O zumbido do motor me faz voltar a realidade, abaixo a cabeça novamente e abro os meus olhos, me deparo com um par de olhos serenos me observando ao longe, fico parada no lugar, o observando me observar, ele parece enfeitiçado, sinto que uma descarga elétrica me atinge no peito, o pássaro volta a cantar, quebrando o encanto de nossos olhares, abro um sorriso tímido para ele, que devolve com um menear de cabeça.

Faço os meus pés correrem até a cancela, destravo a tranca e empurro a mesma, meu pai demora um pouco, franzo a testa para ele que balança a cabeça tentando organizar seus próprios pensamentos e acelera com a camionete. Assim que ele passa corro outra vez para dentro do carro, e ele me encara com um olhar diferente. Estranho sua reação, e meneio a cabeça, indagando com um gesto.

— Esse rapaz gosta mesmo de você! — Meu pai diz, me pegando de surpresa. — E você, dele. — Conclui, me deixando ainda mais surpreendida.

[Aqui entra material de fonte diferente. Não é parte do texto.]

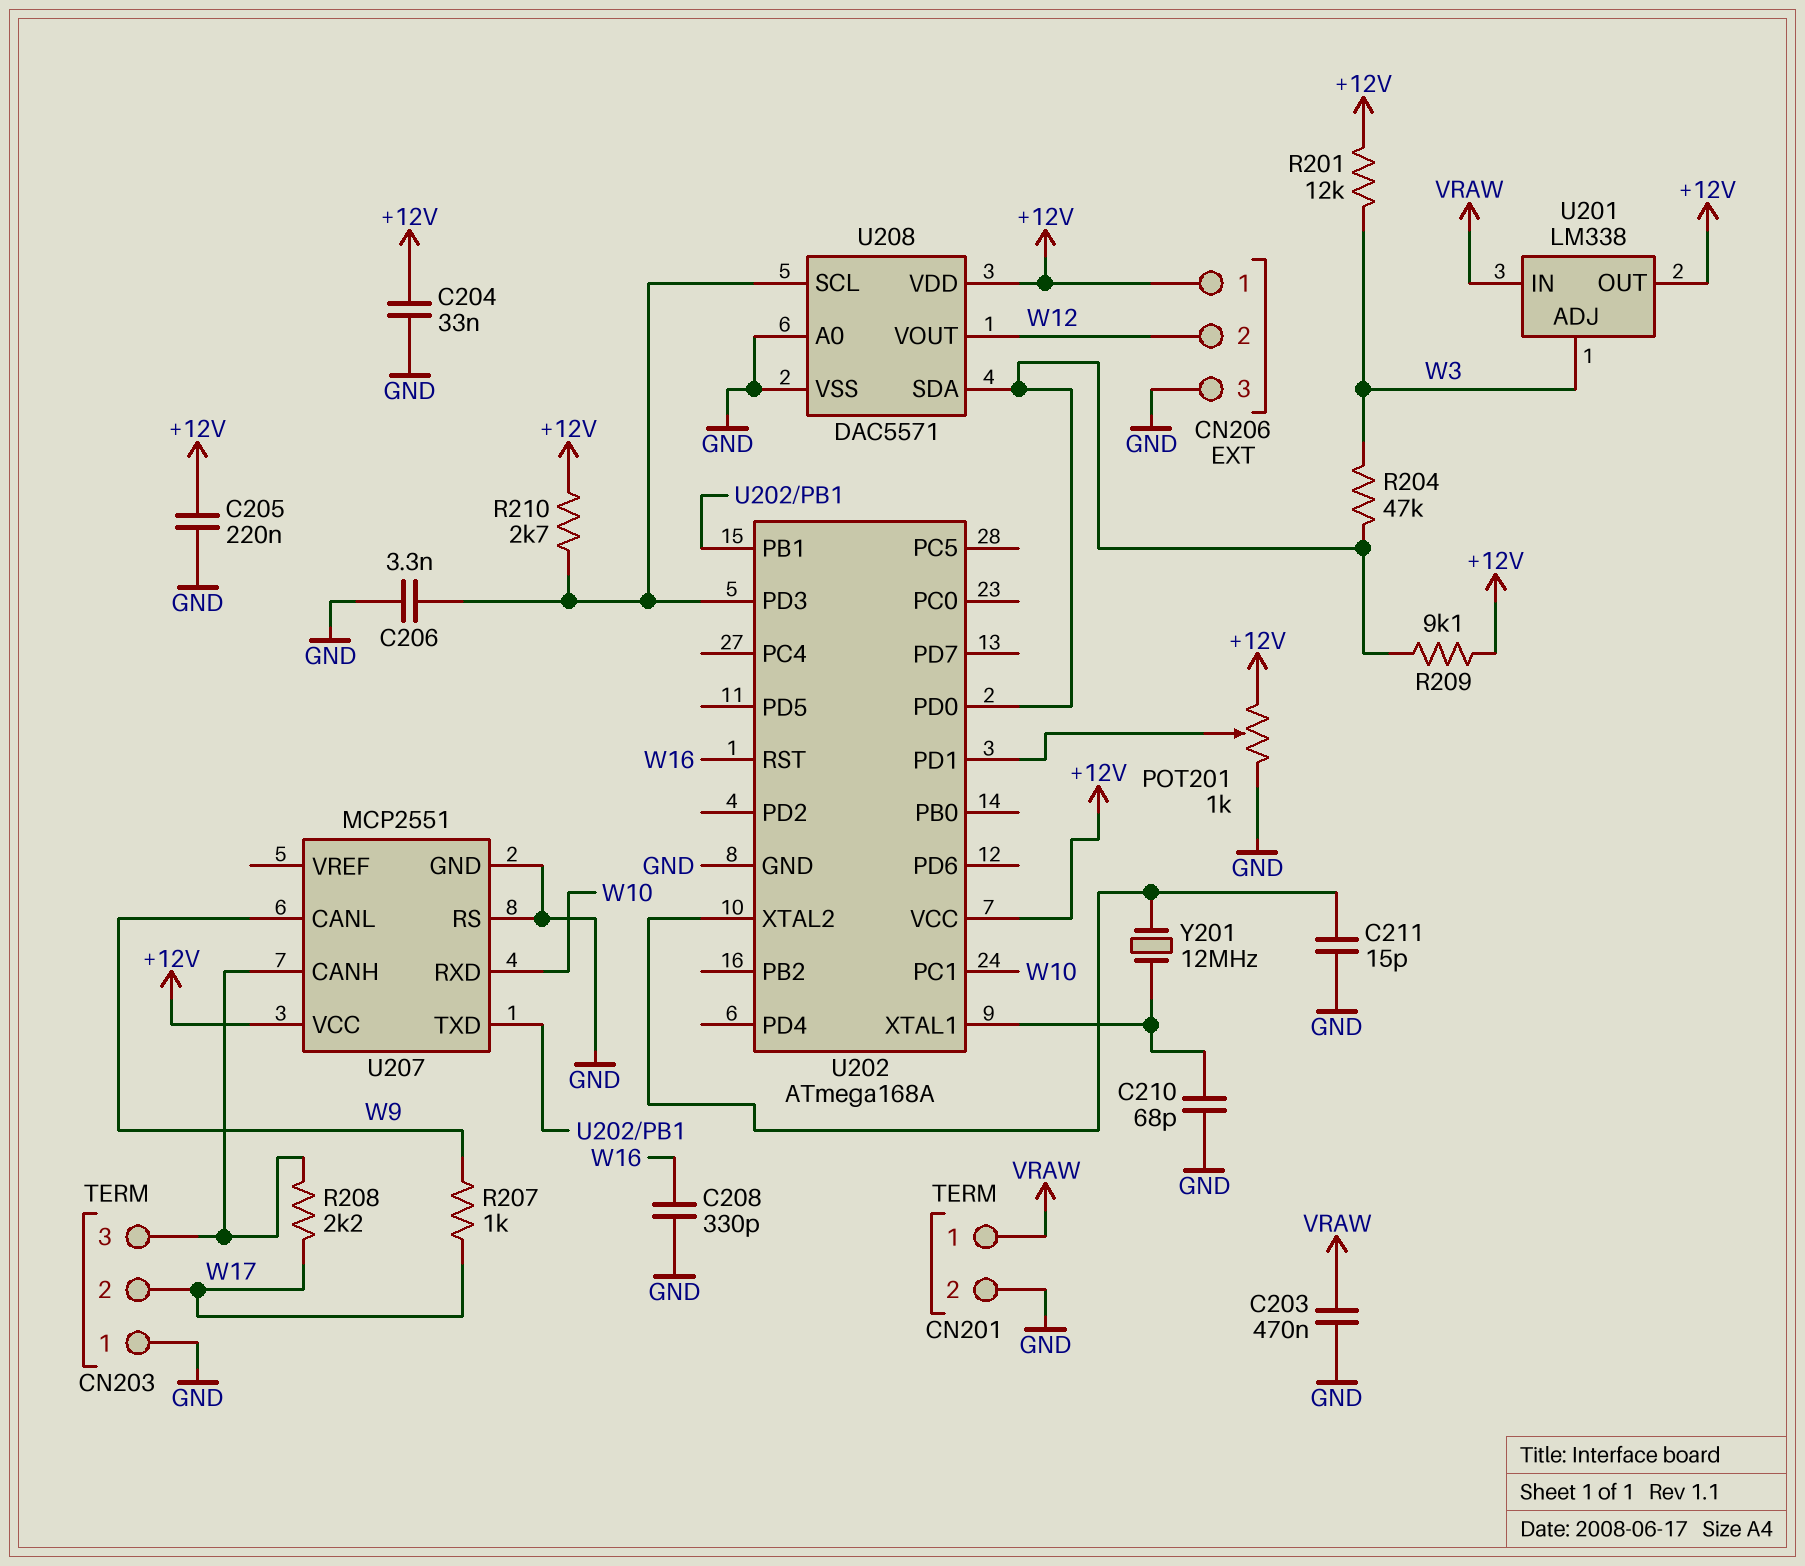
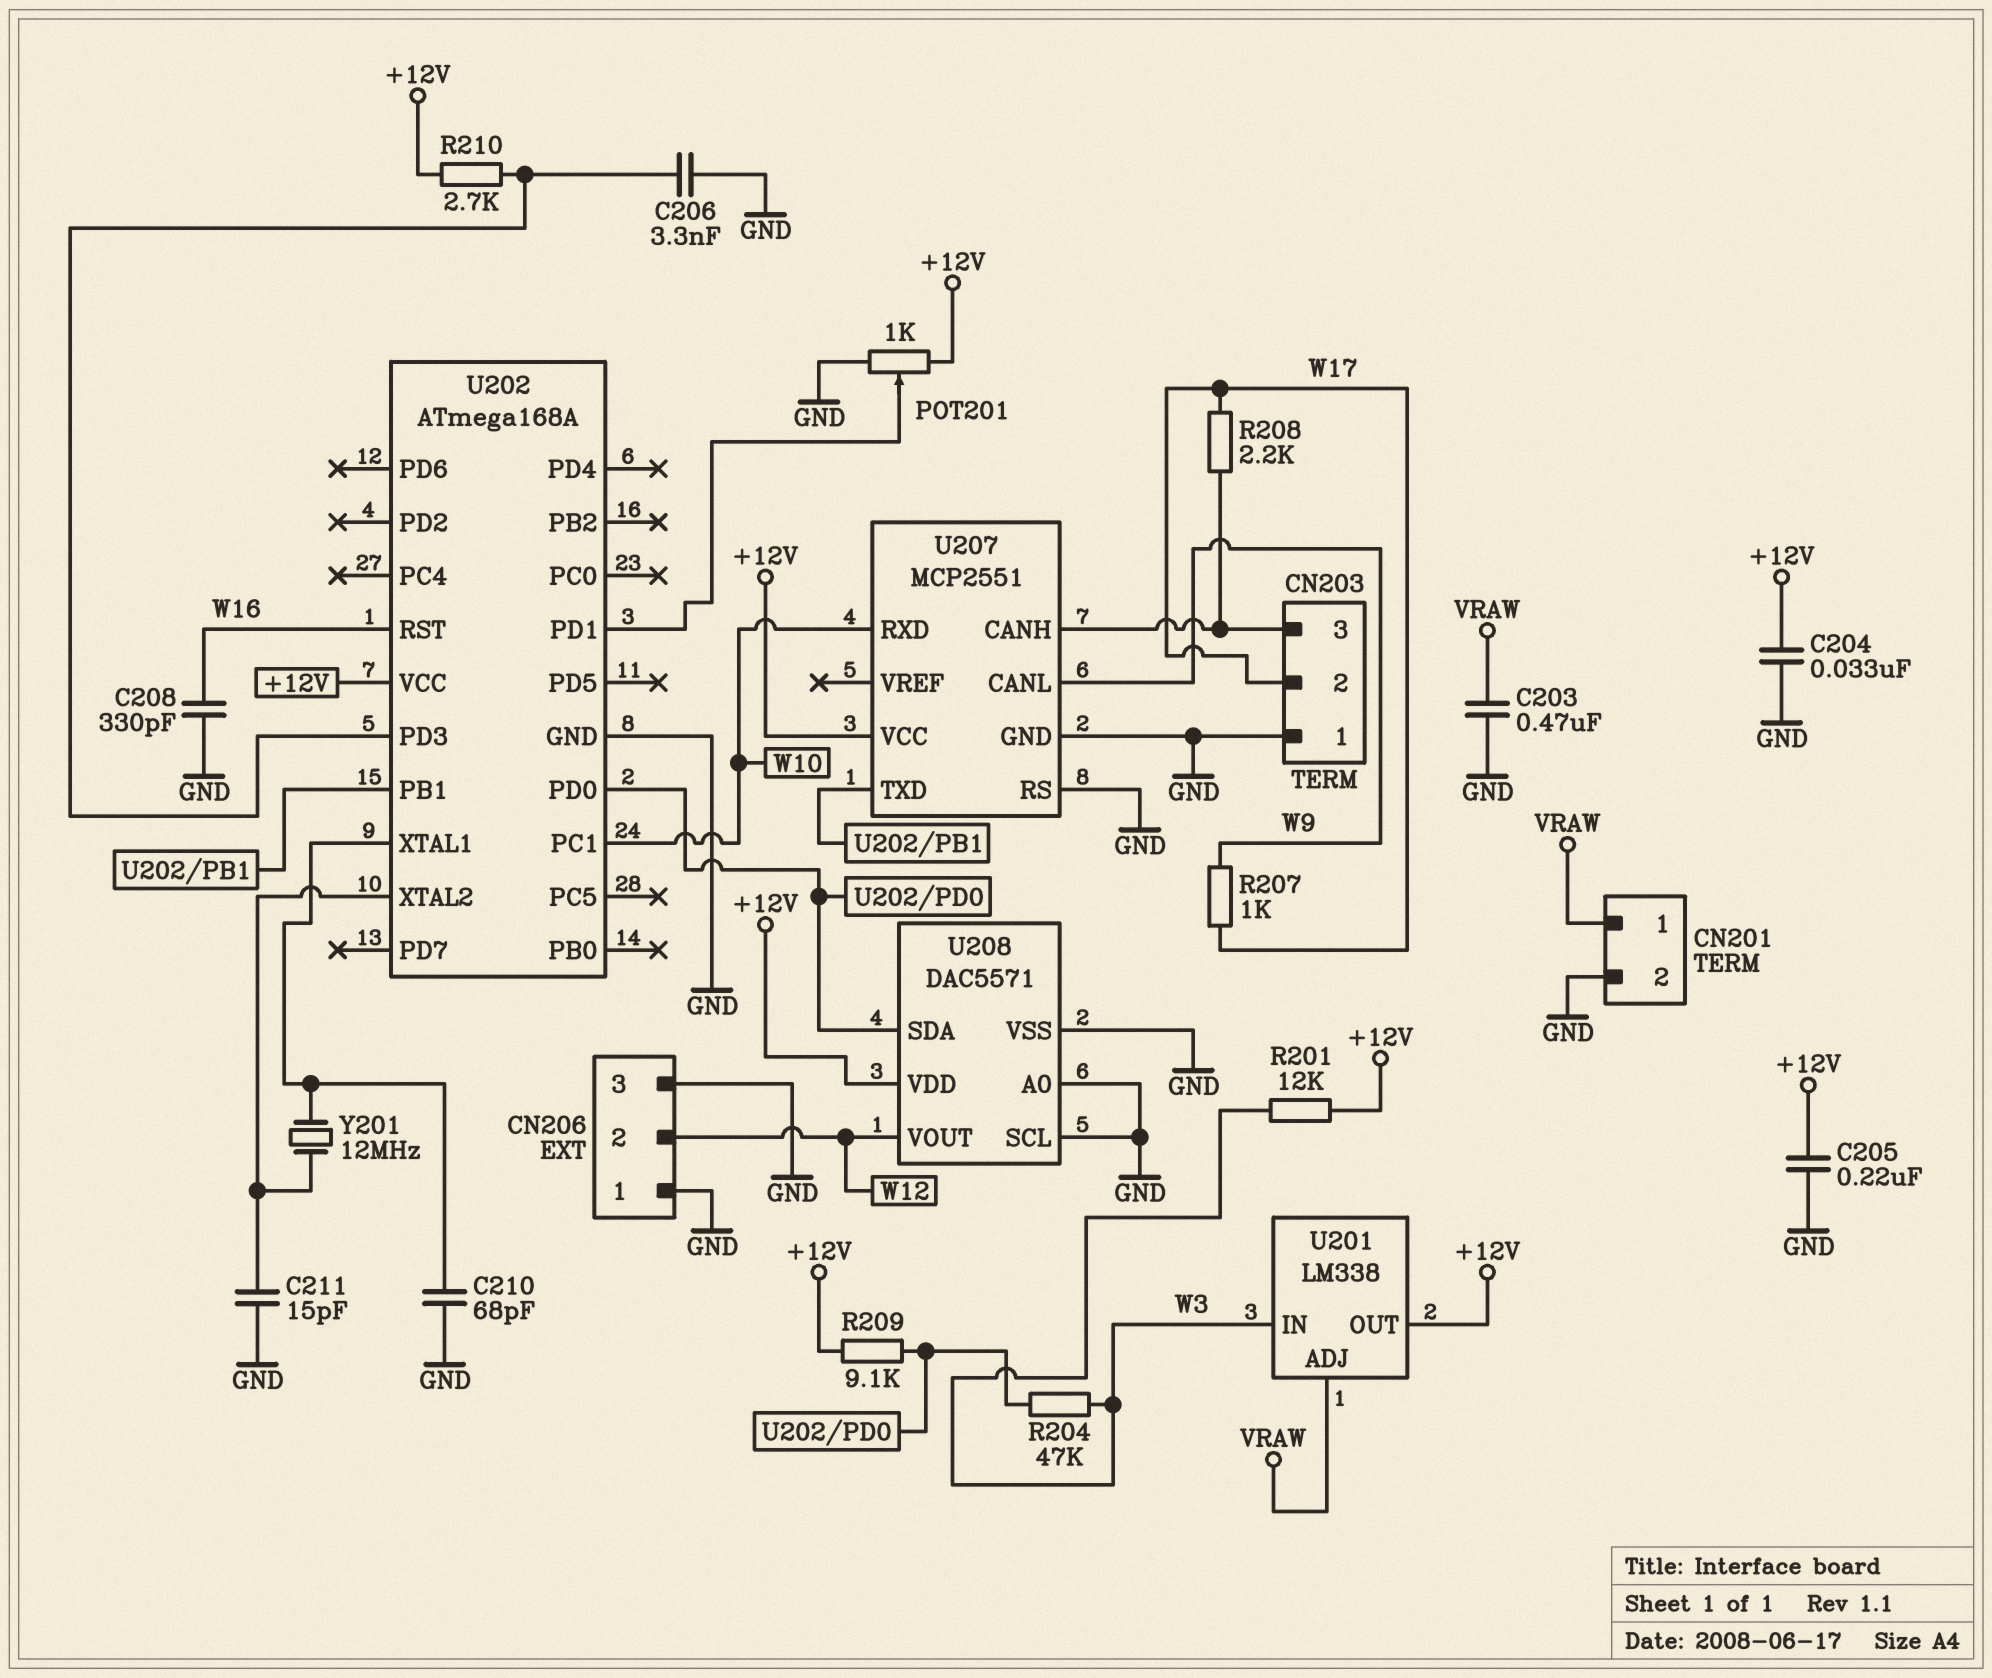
CN206 pin 1: +12V -> GND
U201 pin ADJ: W3 -> VRAW
U201 pin IN: VRAW -> W3
U208 pin SCL: U202/PD3 -> GND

Balanço a cabeça em negativa, dizendo que não é nada disso que ele está pensando. Meu pai sorri, descrente, e volta a falar.

— Filha, eu já vivi bastante tempo para saber quando algo está acontecendo com duas pessoas que se sentem atraídas uma pela outra, você pode negar, mas seus olhos mudam quando olha para esse rapaz. E quando ele te olha, eu sinto que ele esperaria você por anos.

O encaro, sem palavras. Sempre considerei o meu pai um homem inteligente, sábio com as palavras, com a vida. Ele não seria um dos maiores fazendeiros da região se não tivesse toda uma sabedoria, mas dizer que o Eduardo me vê como algo além de uma garota problemática que se veste mal, e que estaria interessado em mim, nunca me pareceu tão louco.

Eu gosto da amizade do vaqueiro, gosto de me sentir bem com ele, de conversar, sorrir, gosto da liberdade de toca-lo e ser tocada, de como ele me faz companhia para que eu durma, sentado em uma poltrona, nunca chegando mais perto do que o suportável. Mas isso é ele tentando me ajudar, ele sendo uma pessoa de um bom coração, e não por sentir algo a mais por mim.

Abro a porta do carro já ouvindo latidos animados, e antes mesmo que os meus pés consigam tocar o chão, duas patas eufóricas estão tocando minhas pernas, sorrio para Pitoco que parece querer falar de tão animado que está. Agacho perto dele e me desequilibro quando o mesmo lambe o meu rosto, me fazendo sentar no chão para não cair.

— Esse cachorro só falta entrar em desespero quando você não está. — ouço a voz de minha mãe, e sorrio ainda mais para o meu companheiro de quatro patas

Após o momento de saudação entre eu e minha bolota amarela, levanto-me do chão e bato a terra da roupa, ando a passos curtos até mamãe, deposito um beijo em sua bochecha, ela se surpreende com o gesto, fazendo seus olhos marejarem, abro um sorriso ameno para ela e entro na casa.

Miguel está sentado em frente a televisão, assistindo o jogo do flamengo, nosso time do coração. Eu e ele sempre assistíamos os jogos juntos, torcendo e gritando animadamente, já chegamos até a comprar foguetes para quando tinha jogos mais importantes. Olho para ele que me encara sem emoção, abro um sorriso sem graça e faço menção de sentar no outro sofá, mas antes mesmo que eu me acomode ouço um bufar vindo dele, que ao mesmo tempo joga uma almofada de lado, se levanta e vai embora, me deixando apenas com o som da tv.

— Miguel? — mamãe chama, tentando repreendê-lo, mas ele parte, sem olhar para trás uma vez sequer.

Ergo-me do sofá, e vou para o quarto, trancando a porta com a chave, antes que minha mãe entre e veja o rio de lágrimas que banha o meu rosto.